Tuesday, March 8, 2011

Chapter 9: A Matter of Perspective

 "Eucharisteo makes the knees the vantage point of a life."

While reading I thought of a beautiful girl, the daughter of a longtime friend. I am stricken by the gentleness of her spirit, the kindness and humility that radiates forth from her oft quiet demeanor. To meet her is to love her at once. She is childlike but not childish, with a smile that invites and says I love you without words. Hers is a heart I would love to know better.

Chapter 9 opens with Shalom's plea to "take pictures, too?", followed by a little girl on a big quest resulting in a collection of images that takes Ann's breath away. And mine, too, just from the description.

I've always loved seeing the variety in photographic perspective. You can see so much through the lens of another, other angles, other composition, and it is intriguing to note what others look for. Shalom's perspective was not just small in stature. It was simple--small in the most divine of ways--and beautiful. Who thinks of how lovely door knobs are? I remember being drawn to the design of door knobs as a child, turning them over and over to see how the internal mechanism worked. I spent many hours playing with the variety of knobs throughout our big white farm house on Old Brookfield Road. I was about Shalom's age, and I never grew tired of the examination. If I'd had a camera then, I know I would have done exactly what she did.

It's captivating thinking about how simple gratitude changes the entire perspective on life and the way we live it moment by moment. It has certainly changed mine, in profound ways. I have watched anger and negativism and cynicism and fear dissipate like a fog in the warm sunshine of thankfulness. By His grace, I won't ever be the same.

As I read of the antics of the Voskamp children, I think back over the younger years of our offspring and try to remember times when they were mischievous or unruly. It's actually hard to remember such times, although I'm sure they happened. I'm not seeing gray hairs sprout out everywhere for no reason! People often comment about how "good" our children are. What is "good", anyway? I consider it to be loving and respectful and kind, and our children were all those things most of the time. Our oldest had his moments, but he has certainly grown into a fine young man. I'm pretty proud of them all.

On the phone with our oldest son yesterday, we talked about how his ten-year-old daughter Morgan Jaide's personality so closely matches his. I tell him it's because she is the child I wished on him. And as much as I joke about that (and as true as it is that I really did wish her on him), I feel a deep happiness (and yes, at times mild amusement) that she is so clearly his mirror.
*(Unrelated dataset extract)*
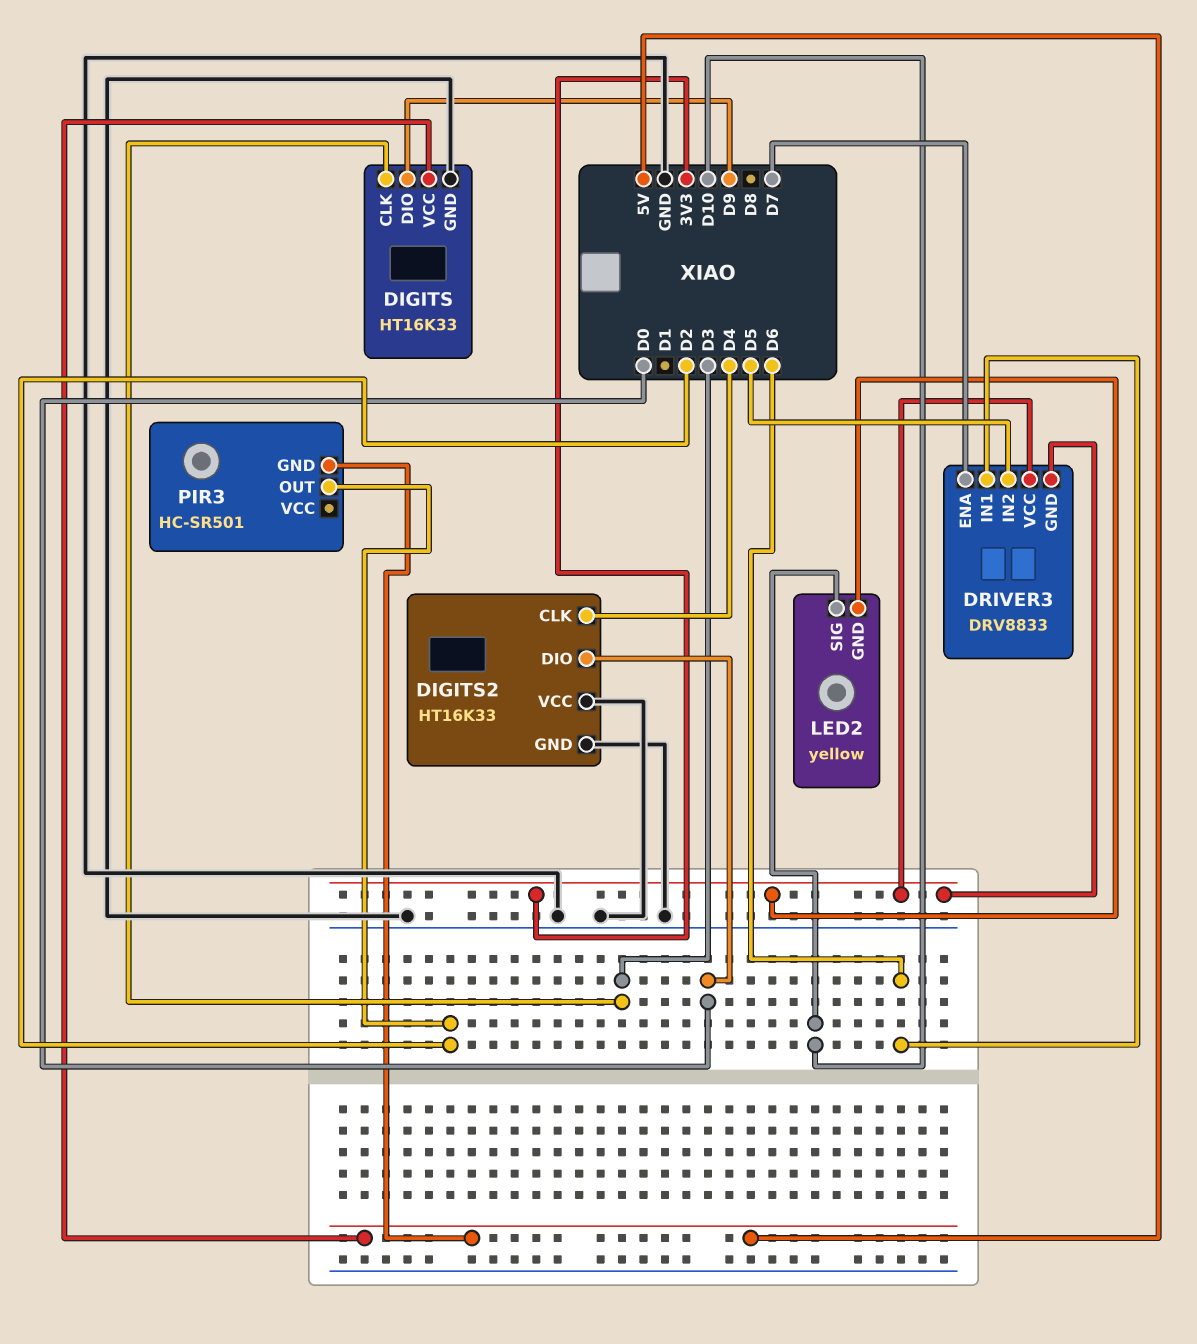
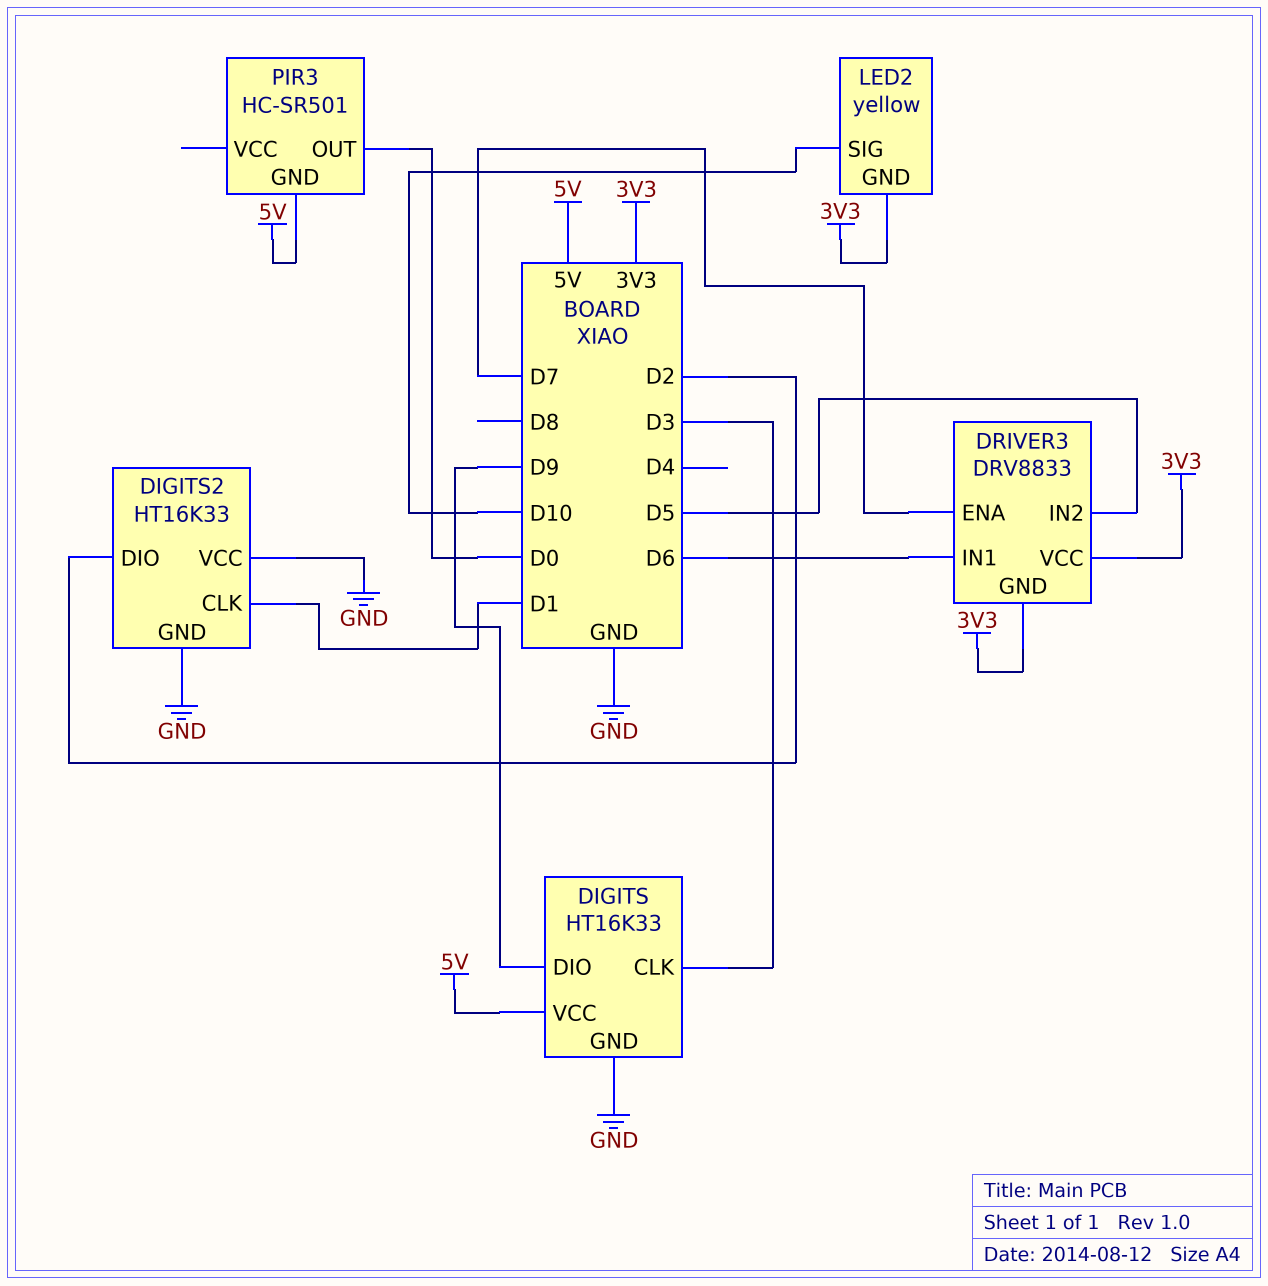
DIGITS2 pin CLK: D4 -> D1
DIGITS2 pin DIO: D0 -> D2
PIR3 pin OUT: D2 -> D0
Yes, she is headstrong and argumentative, but she is also brilliant and benevolent and stands for justice and truth while at the same time remaining gentle and forgiving. She truly is a phenomenal child. She called me on the phone last night. "Hi, Mimi. I just wanted to call and chat with you for a while." It was a lovely hour-long chat, covering a diversity of topics like bugs and God and pizza and little brothers growing up too quickly and riddles and friendship. Her perspective is enchanting.



I am changing, and reading how Ann describes humility and going lower, always lower and seeing life from the vantage point of the knees brings into perfect clarity what God is doing in me through this book. I was reading Let the Crazy Child Write a few weeks ago about how the inner child is the authentic writer's voice. That makes more sense to me now. It's becoming easier and easier to see why God calls us to be like little children.


I read two accounts yesterday. One was a New York Times review of a new release Alone Together, in which the author laments the vast impersonality that is occurring due to widespread use of technology, the internet in particular. The other was an entry by one of my favorite bloggers, Holley Gerth, in which she states:

"The distance between hearts just keeps getting shorter."

It's all a matter of perspective.

There is no shorter distance between hearts than with children. Before they grow up and have all that instinctive kindness and connectedness taught out of them, they are such naturally loving creatures. It makes me wonder how it happens that we lose that inborn gentleness somewhere along the line. And then I think of my children and I realize they have never lost it. And I wonder what was so right about their growing up that allowed them to keep it. It certainly wasn't that we were perfect parents. I can only conclude that is simply all His grace.

Seed: Living life from the perspective of being on one's knees. Viewing life through the eyes of a child. Loving instantly and unconditionally like we did when were little.

Water: Pondering, musing, reading, studying, conversing, asking...always asking.

Bloom: A return to childlike living and loving in ways that more closely resemble His agape love. Shooting photos from a cruising altitude of three feet. Loving life like I rarely got a chance to love it as a child. Not focusing on the years taken from me but reliving that same youthful joy in the here and now. Sharing that joy with my family, with friends, with everyone. Living fully right where I am because life is full of surprises and joy springs from the childlike heart like liquid diamonds and illumines everything.